Witness to Gustav: ‘This was nothing’
Associated Press
STORM DAMAGE: Richard Bezet looks over damage to the living room of his Baton Rouge, La., home after a tree fell through the roof because of winds from Hurricane Gustav.
The weakened storm only sideswiped New Orleans, but it left 1 million without power.
NEW ORLEANS (AP) — A weaker-than-expected Hurricane Gustav swirled into the fishing villages and oil-and-gas towns of Louisiana’s Cajun country Monday, delivering only a glancing blow to New Orleans that did little more than send water sloshing harmlessly over its rebuilt floodwalls.
Gustav weakened to a tropical storm as it crossed central Louisiana last night. The National Hurricane Center said the storm’s maximum sustained winds dropped to about 60 mph. At 11 p.m. Monday, the storm was about 20 miles southwest of Alexandria, and it was moving at about 13 mph.
Gustav was the first test of New Orleans’ new and improved levees, which are still being rebuilt three years after Hurricane Katrina. And it was a powerful demonstration of how federal, state and local officials learned some of the painful lessons of the catastrophic 2005 storm that killed 1,600 people.

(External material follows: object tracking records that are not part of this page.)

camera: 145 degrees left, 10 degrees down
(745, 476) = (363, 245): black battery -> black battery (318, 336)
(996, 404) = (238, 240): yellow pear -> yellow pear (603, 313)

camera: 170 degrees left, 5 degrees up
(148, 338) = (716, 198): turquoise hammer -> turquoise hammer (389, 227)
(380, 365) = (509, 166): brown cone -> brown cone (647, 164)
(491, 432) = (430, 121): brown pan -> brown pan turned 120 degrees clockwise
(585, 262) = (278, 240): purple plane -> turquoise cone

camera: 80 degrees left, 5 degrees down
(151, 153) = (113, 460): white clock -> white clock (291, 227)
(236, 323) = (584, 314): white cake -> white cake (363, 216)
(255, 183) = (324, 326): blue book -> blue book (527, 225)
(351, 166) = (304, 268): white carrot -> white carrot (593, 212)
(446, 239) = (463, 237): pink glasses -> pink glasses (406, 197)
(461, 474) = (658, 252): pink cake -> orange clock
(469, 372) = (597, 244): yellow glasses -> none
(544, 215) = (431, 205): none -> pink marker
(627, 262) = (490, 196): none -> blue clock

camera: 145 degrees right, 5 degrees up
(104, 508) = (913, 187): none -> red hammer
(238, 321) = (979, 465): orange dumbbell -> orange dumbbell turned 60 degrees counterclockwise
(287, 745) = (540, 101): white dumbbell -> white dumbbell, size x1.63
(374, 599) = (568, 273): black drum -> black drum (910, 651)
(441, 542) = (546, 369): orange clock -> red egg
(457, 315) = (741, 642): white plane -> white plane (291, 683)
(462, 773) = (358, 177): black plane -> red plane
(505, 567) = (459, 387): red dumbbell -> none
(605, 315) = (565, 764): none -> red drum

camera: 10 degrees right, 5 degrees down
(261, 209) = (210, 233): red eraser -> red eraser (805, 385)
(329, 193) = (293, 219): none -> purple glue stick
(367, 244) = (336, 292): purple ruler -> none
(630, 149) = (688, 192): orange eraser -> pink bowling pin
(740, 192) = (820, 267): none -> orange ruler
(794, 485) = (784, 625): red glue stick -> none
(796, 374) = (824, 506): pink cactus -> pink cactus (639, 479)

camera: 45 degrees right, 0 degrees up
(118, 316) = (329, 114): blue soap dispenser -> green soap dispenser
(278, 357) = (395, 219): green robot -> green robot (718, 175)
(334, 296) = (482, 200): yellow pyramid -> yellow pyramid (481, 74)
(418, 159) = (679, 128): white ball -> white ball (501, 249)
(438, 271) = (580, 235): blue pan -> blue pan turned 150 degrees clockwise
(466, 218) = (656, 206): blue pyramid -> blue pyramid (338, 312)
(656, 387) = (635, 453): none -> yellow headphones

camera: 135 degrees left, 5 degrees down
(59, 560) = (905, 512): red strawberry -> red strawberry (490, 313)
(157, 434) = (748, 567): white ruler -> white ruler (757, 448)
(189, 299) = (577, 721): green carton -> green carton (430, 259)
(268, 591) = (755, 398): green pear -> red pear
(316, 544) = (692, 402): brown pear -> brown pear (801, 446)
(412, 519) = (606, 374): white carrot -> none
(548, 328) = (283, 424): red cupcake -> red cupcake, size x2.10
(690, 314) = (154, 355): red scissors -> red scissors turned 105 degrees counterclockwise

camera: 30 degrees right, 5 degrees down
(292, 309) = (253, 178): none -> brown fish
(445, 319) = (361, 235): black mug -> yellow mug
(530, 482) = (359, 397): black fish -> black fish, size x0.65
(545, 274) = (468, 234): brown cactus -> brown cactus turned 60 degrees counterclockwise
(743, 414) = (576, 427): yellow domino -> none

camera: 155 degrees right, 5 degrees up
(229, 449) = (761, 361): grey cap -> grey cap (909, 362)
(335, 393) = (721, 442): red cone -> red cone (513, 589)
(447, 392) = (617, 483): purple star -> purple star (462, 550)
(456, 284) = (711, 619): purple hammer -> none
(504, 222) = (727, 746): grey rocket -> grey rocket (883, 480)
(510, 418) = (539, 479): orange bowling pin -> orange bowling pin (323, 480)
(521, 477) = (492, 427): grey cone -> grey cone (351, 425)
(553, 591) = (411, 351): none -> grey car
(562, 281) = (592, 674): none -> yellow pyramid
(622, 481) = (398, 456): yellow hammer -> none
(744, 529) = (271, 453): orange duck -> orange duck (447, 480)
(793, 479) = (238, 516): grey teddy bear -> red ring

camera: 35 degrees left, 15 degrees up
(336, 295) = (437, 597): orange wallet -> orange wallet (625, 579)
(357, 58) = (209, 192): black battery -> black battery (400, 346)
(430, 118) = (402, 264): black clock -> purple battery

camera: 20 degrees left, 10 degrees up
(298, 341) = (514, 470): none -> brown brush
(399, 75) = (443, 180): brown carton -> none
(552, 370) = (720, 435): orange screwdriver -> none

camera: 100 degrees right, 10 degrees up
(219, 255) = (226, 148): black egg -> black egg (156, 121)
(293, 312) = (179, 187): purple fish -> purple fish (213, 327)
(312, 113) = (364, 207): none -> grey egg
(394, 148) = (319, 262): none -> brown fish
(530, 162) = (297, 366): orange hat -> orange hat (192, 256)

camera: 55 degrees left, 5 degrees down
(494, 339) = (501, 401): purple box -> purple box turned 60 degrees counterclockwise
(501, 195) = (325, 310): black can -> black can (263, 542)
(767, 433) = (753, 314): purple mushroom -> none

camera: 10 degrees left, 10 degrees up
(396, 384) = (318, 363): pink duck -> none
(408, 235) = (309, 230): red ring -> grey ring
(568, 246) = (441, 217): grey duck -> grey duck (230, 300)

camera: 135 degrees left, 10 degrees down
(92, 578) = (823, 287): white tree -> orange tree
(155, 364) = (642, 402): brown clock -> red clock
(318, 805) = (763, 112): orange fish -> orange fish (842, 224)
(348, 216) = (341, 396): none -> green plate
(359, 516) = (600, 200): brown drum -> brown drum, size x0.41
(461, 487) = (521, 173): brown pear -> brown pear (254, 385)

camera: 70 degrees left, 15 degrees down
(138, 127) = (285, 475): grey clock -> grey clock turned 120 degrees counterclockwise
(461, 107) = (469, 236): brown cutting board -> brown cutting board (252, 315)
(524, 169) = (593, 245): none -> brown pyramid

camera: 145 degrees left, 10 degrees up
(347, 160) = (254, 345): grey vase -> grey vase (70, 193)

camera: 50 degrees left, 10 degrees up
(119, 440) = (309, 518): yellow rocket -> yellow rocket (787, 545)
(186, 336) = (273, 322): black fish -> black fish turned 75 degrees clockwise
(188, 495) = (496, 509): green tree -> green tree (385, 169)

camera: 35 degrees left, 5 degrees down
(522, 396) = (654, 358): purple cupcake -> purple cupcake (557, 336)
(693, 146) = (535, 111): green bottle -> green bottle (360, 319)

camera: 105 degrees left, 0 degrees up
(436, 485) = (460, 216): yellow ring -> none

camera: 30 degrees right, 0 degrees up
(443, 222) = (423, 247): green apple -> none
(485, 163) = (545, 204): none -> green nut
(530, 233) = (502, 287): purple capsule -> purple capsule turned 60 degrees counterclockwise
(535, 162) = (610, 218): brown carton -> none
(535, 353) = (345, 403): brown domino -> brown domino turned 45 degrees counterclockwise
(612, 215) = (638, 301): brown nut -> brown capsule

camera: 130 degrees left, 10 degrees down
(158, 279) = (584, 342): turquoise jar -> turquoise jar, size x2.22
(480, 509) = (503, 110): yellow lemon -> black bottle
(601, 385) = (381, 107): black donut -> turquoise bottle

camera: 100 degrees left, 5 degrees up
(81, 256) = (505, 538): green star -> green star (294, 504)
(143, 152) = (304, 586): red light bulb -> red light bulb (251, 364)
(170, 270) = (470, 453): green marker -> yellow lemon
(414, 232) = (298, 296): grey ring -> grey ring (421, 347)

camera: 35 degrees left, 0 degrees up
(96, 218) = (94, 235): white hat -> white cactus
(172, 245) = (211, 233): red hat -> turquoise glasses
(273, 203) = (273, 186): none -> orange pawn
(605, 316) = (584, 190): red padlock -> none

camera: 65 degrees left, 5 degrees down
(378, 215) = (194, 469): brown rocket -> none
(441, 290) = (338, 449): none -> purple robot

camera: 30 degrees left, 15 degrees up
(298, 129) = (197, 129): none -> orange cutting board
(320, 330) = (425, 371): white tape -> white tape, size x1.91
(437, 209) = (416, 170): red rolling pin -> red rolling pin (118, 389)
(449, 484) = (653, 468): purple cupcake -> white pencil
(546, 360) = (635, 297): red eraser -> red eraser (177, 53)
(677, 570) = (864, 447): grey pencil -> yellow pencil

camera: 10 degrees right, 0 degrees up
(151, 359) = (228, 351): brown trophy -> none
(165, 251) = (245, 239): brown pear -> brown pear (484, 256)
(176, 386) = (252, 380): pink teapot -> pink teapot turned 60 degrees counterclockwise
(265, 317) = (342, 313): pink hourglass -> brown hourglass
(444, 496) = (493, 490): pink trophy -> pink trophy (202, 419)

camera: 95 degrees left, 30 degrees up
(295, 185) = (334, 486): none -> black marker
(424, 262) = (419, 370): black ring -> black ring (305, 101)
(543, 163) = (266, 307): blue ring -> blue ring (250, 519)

“They made a much bigger deal out of it, bigger than it needed to be,” 31-year-old security worker Gabriel Knight said in New Orleans’ nearly empty French Quarter. “I was here with Katrina. That was a nightmare. This was nothing.”
That did not mean the state came through the storm unscathed. A levee in the southeastern part of Louisiana was in danger of collapse, and officials scrambled to fortify it. Roofs were torn from homes, trees toppled and roads flooded. A ferry sunk. More than 1 million homes were without power. And the extent of any damage to the oil and gas industry was unclear.
But the biggest fear — that the levees surrounding the saucer-shaped city of New Orleans would break — hadn’t been realized.
Wind-driven water sloshed over the top of the Industrial Canal’s floodwall — the same structure that broke with disastrous consequences during Katrina — and several Ninth Ward streets close by were flooded with ankle- to knee-deep water. Still, city officials and the Army Corps of Engineers expressed confidence the levees would hold.
Maj. Tim Kurgan, a Corps spokesman, said late in the day: “We don’t anticipate any problems, but we’re still watching this storm because it has not passed the area yet.”
Gustav blew ashore around 9:30 a.m. near Cocodrie, a low-lying community 72 miles southwest of New Orleans.
Forecasters had feared a catastrophic Category 4 storm on the 1-to-5 scale, but Gustav weakened as it drew close to land, coming ashore as a Category 2 with 110 mph winds. It quickly dropped to a Category 1 as it steamed inland toward Texas.
Authorities reported seven deaths related to the storm, all traffic deaths, including four people killed in Georgia when their car struck a tree. Before arriving in the U.S., Gustav was blamed for at least 94 deaths in the Caribbean.
In the days before the storm struck, nearly 2 million people fled coastal Louisiana under a mandatory evacuation order — a stark contrast from Katrina. Those evacuated included tens of thousands of poor, elderly and sick people who were put on buses and trains and taken to shelters and hotel rooms in several surrounding states.
It could be days until the full extent of the damage is known, especially in the fishing villages and oil-and-gas towns of bayou country, where rapid erosion in recent decades has destroyed swamps and robbed the area of a natural buffer against storms.
Keith Cologne of Chauvin, not far from Cocodrie, looked dejected after talking by telephone to a friend who didn’t evacuate. “They said it’s bad, real bad. There are roofs lying all over,” said Cologne, staying at a hotel in Orange Beach, Ala.
One community in southeastern Louisiana feared its levee wouldn’t hold. The parish president called a local TV station to plea with any residents still there to flee, and crews moved sandbags and moving equipment into place to reinforce the levee and its metal floodgate. Though it was stressed, it didn’t break.
It could be a day or more before oil and natural gas companies can assess the damage to their drilling and refining installations. To the east of the city, state officials were unable to reach anyone at Port Fourchon, a vital energy industry hub where huge amounts of oil and gas are piped inland to refineries.
The Gulf of Mexico accounts for about 25 percent of domestic oil production and 15 percent of natural gas output. Damage to those installations could cause gasoline prices at the pump to spike.
, although oil prices declined Monday.
While Katrina smashed the Gulf Coast with an epic storm surge that topped 27 feet, the surge this time in New Orleans reached 12 feet, near the top of the Industrial Canal, on the eastern side of the city.